Documentary follow up to ‘Roleplay’ in post production

Ori Tsameret, Intersections Editor

Roleplay cast photo
Courtesy of Roleplay’s Instagram, @roleplaytu

Last fall, “Roleplay,” a theatrical production borne out of a collaboration between the Tulane Department of Theater and Dance and Goat in the Road Productions, took the campus by storm. 

The play follows an ensemble of college students dealing with identity, the mental and emotional burdens of undergraduate life, and sexual assault. The production culminated in two successful weekends of showings at nearly full capacity. 

Throughout the production, a documentary crew documented the cast and crew as they devised the play.

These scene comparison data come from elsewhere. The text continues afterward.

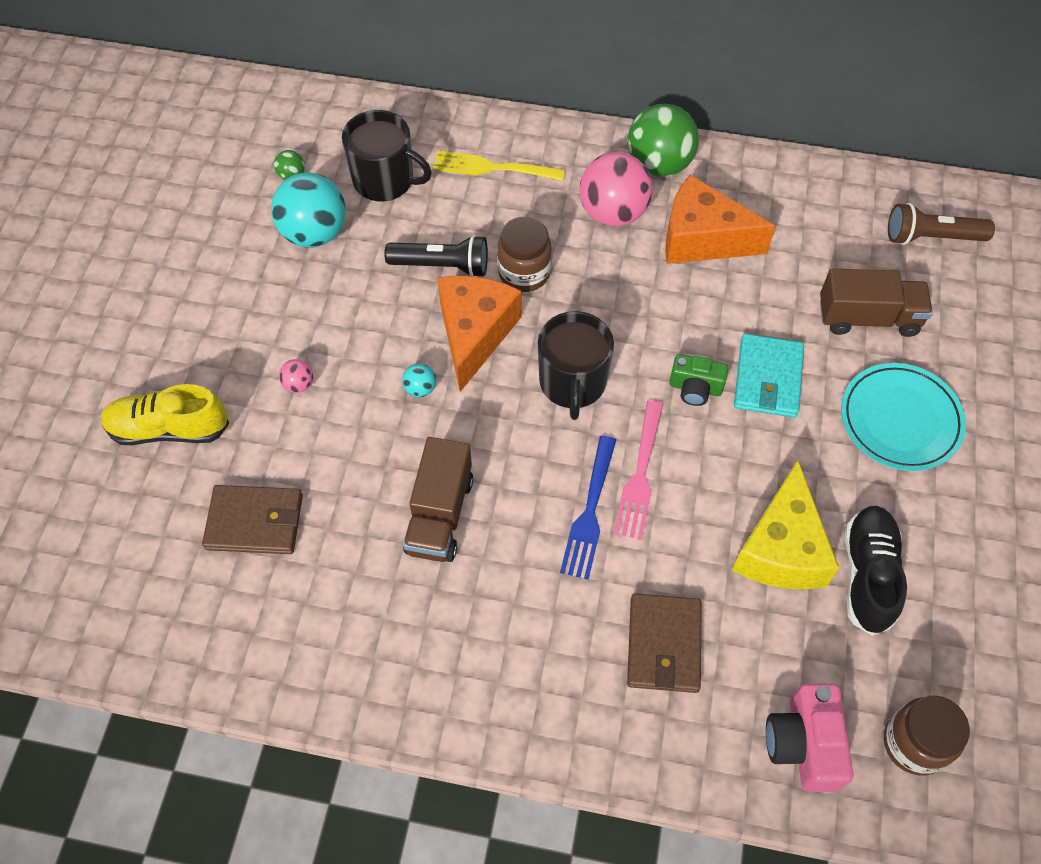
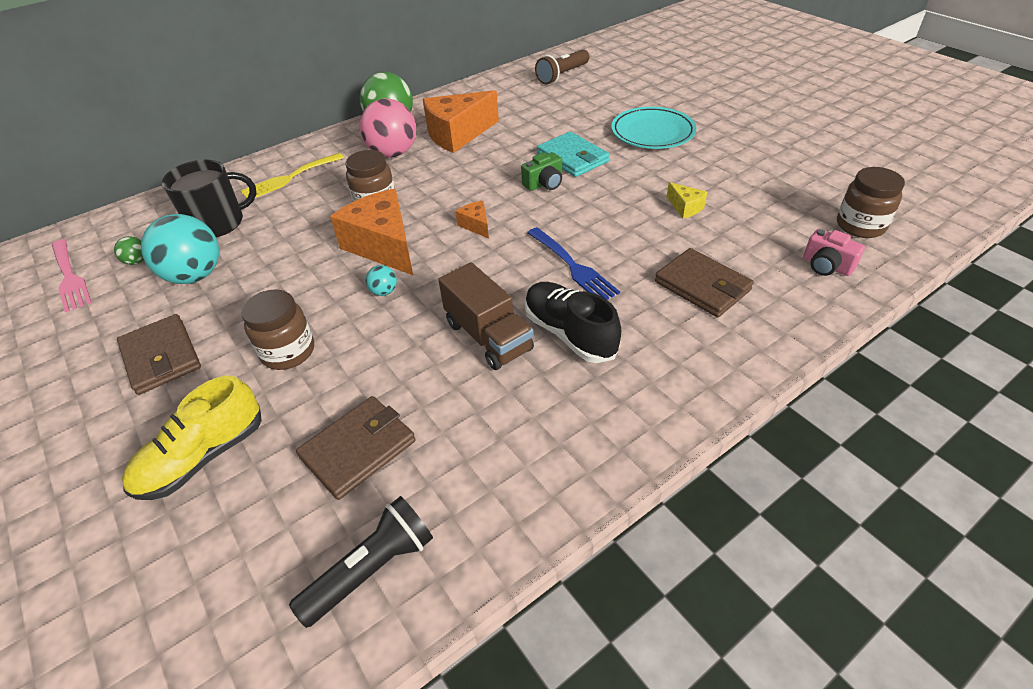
camera: 45 degrees left, 15 degrees down
(222, 305) = (161, 357): none -> brown wallet
(299, 384) = (288, 352): pink ball -> brown jar
(442, 266) = (316, 233): black flashlight -> black flashlight (372, 569)
(572, 383) = (476, 225): black mug -> orange cheese
(640, 475) = (573, 233): pink fork -> pink fork (69, 277)
(781, 548) = (685, 207): yellow cheese -> yellow cheese, size x0.45
(804, 744) = (826, 266): pink camera -> pink camera, size x0.66
(868, 318) = (580, 112): brown truck -> none
(868, 575) = (735, 187): black shoe -> black shoe (569, 333)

Now with the film in its post-production stages, it awaits release as the next installation of “Roleplay.”

The project came into existence as a response to evidence of the heavy rape culture at Tulane. “I did a project [following the 2017 climate survey] called Project IX that was a bunch of interviews with students from all walks of life on campus about their experiences with sexual assault and rape culture on campus,” Katie Mathews, the “Roleplay” documentary director, said. “So much of what I saw in my research was students isolated and alone at Tulane; they didn’t really have anyone to talk to about the trauma they went through and all the things connected to that, power, inequity, and so, we conceived of a space where students use their own experiences to create a play and that we would document that process for a film.” 

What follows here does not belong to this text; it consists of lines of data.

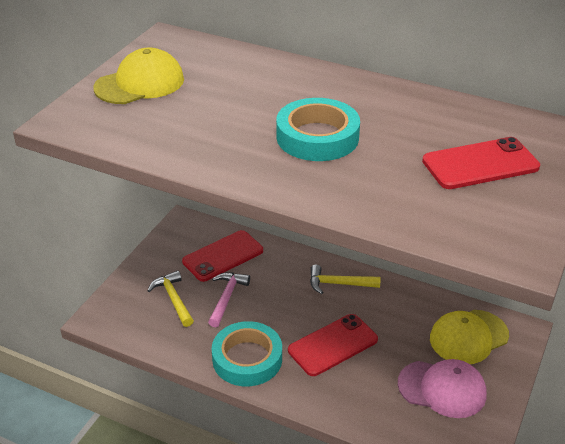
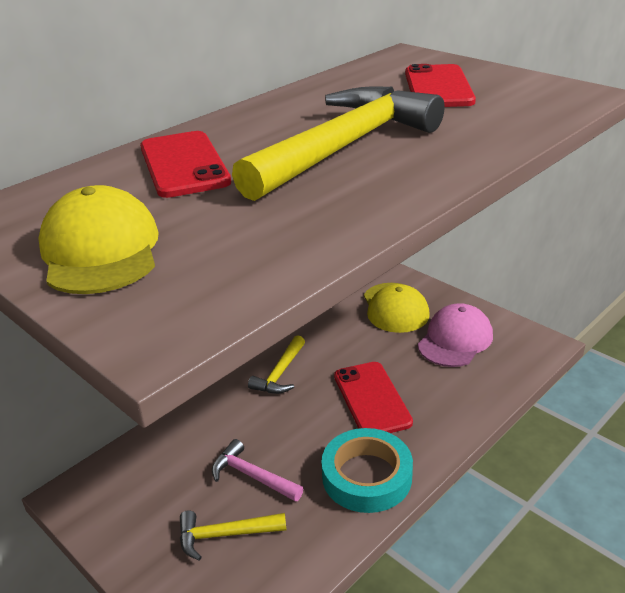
camera: 70 degrees left, 5 degrees down
(223, 256) = (171, 465): red phone -> red phone (184, 165)
(317, 137) = (344, 147): turquoise tape -> yellow hammer

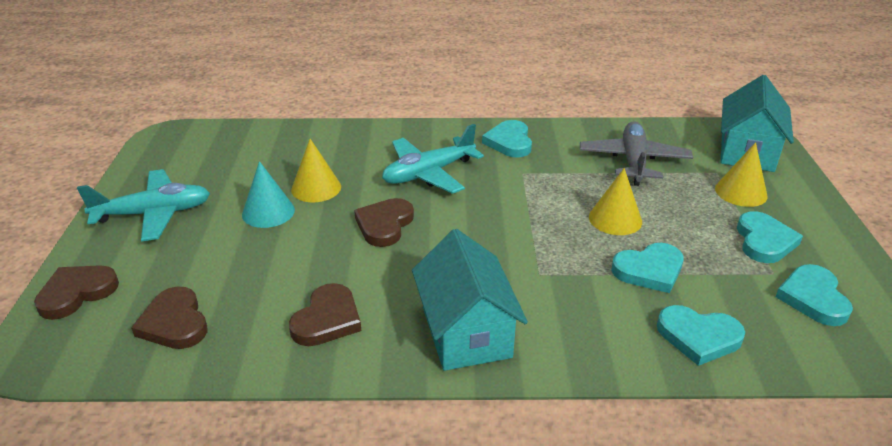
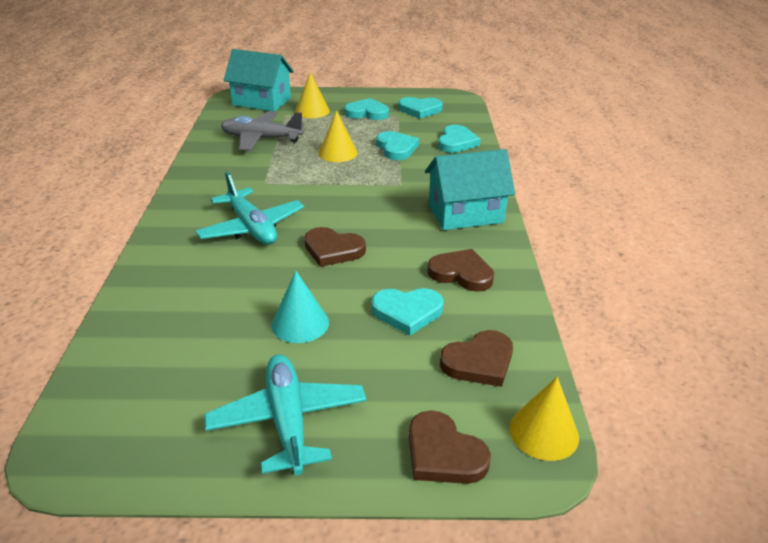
camera: 90 degrees left, 0 degrees up
(316, 188) = (260, 294): yellow cone -> yellow cone (543, 432)
(509, 142) = (209, 186): turquoise heart -> turquoise heart (407, 312)

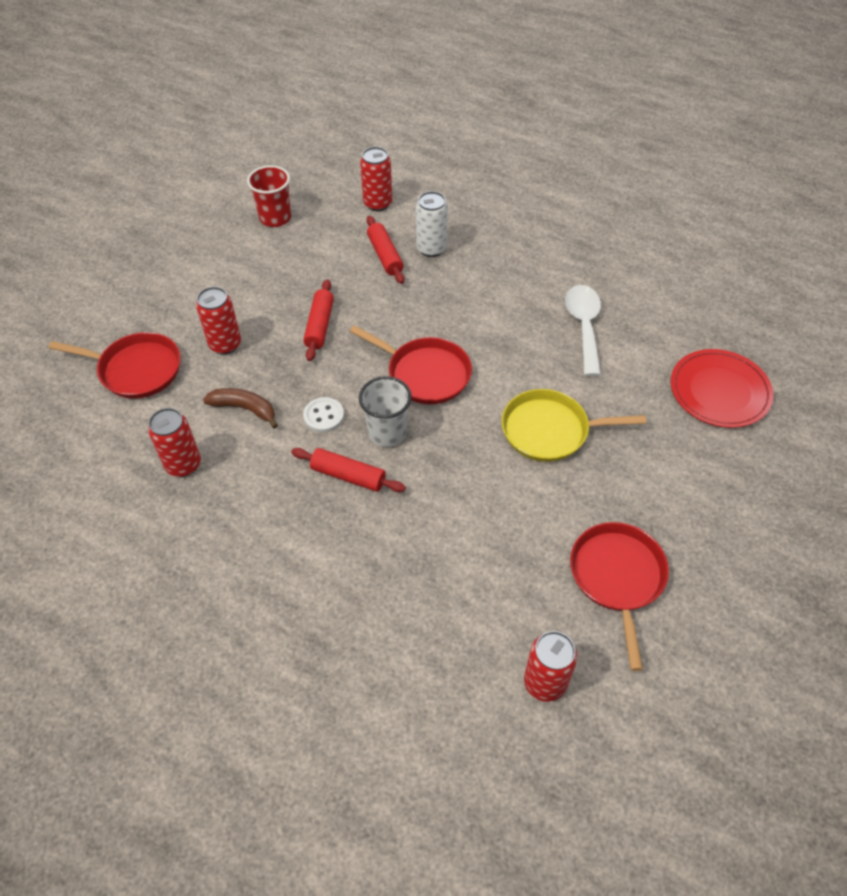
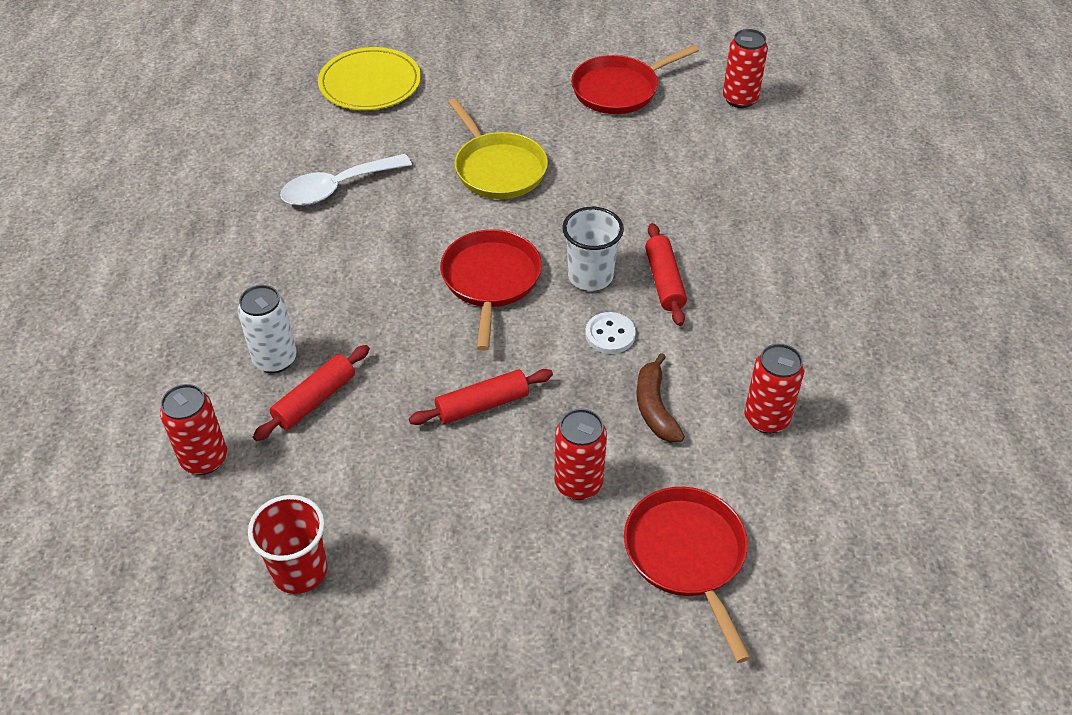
camera: 120 degrees left, 5 degrees down
(719, 391) = (370, 83): red plate -> yellow plate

In addition to the theatrical production, creators being followed around by the documentary crew, a certain degree of crossover between the two groups seems to have occurred. According to “Roleplay” actor Lucy Sartor, the two projects share a producer, Jenny Mercein, and Mathews even helped with blocking for “Roleplay.”

A key factor in the impact of “Roleplay” appears to stem from its relatability to college students. “Every scene is tied to what college is like,” actor Ross Brill said. “It is a show without hyperbole.”

The creative process through which “Roleplay” was conceived, which involved the actors improvising scenes based on their own experiences, created organic dialogue that resonated with the audience.

“My mom actually came to opening night, and she actually went to LSU,” actor Alex Elam said. “And she was telling me ‘I can see myself in this play, I can see my college self in this play. I’ve definitely lived this narrative or seen it play out.’” 

With the documentary set to come out in late 2021 to early 2022, the real-world application of “Roleplay” is imminently pertinent considering the current realpolitik. With the global pandemic taking the forefront of campus concerns, other issues may be overlooked, and “[the documentary] is a way for us to have a bookmark of where we are at in regards to dealing with some of these issues that face Tulane’s campus and college campuses across the U.S.,” actor Aaron Avidon said. 

The problems addressed in “Roleplay” are not only still prevalent during the pandemic, they may have gotten worse. Mathews further elaborates on this, bringing up U.S. Secretary of Education Betsy DeVos’ rolling back of Title IX protections for students reporting abuse, and saying that the harm students inflict upon one another has not gotten better since Mathews was in college more than 10 years ago. 

Readers interested in learning more about the project, contacting individuals involved or viewing the documentary trailer can visit the project’s website. “Roleplay” is in post-production stages and still fundraising, and interested donors can donate here.

The article was updated on Oct. 22, 2020, at 5:24 PM to more accurately describe the timeline of the “Roleplay” documentary release, give readers a more up-to-date donation link, and name the producer shared between the “Roleplay” stage production and documentary.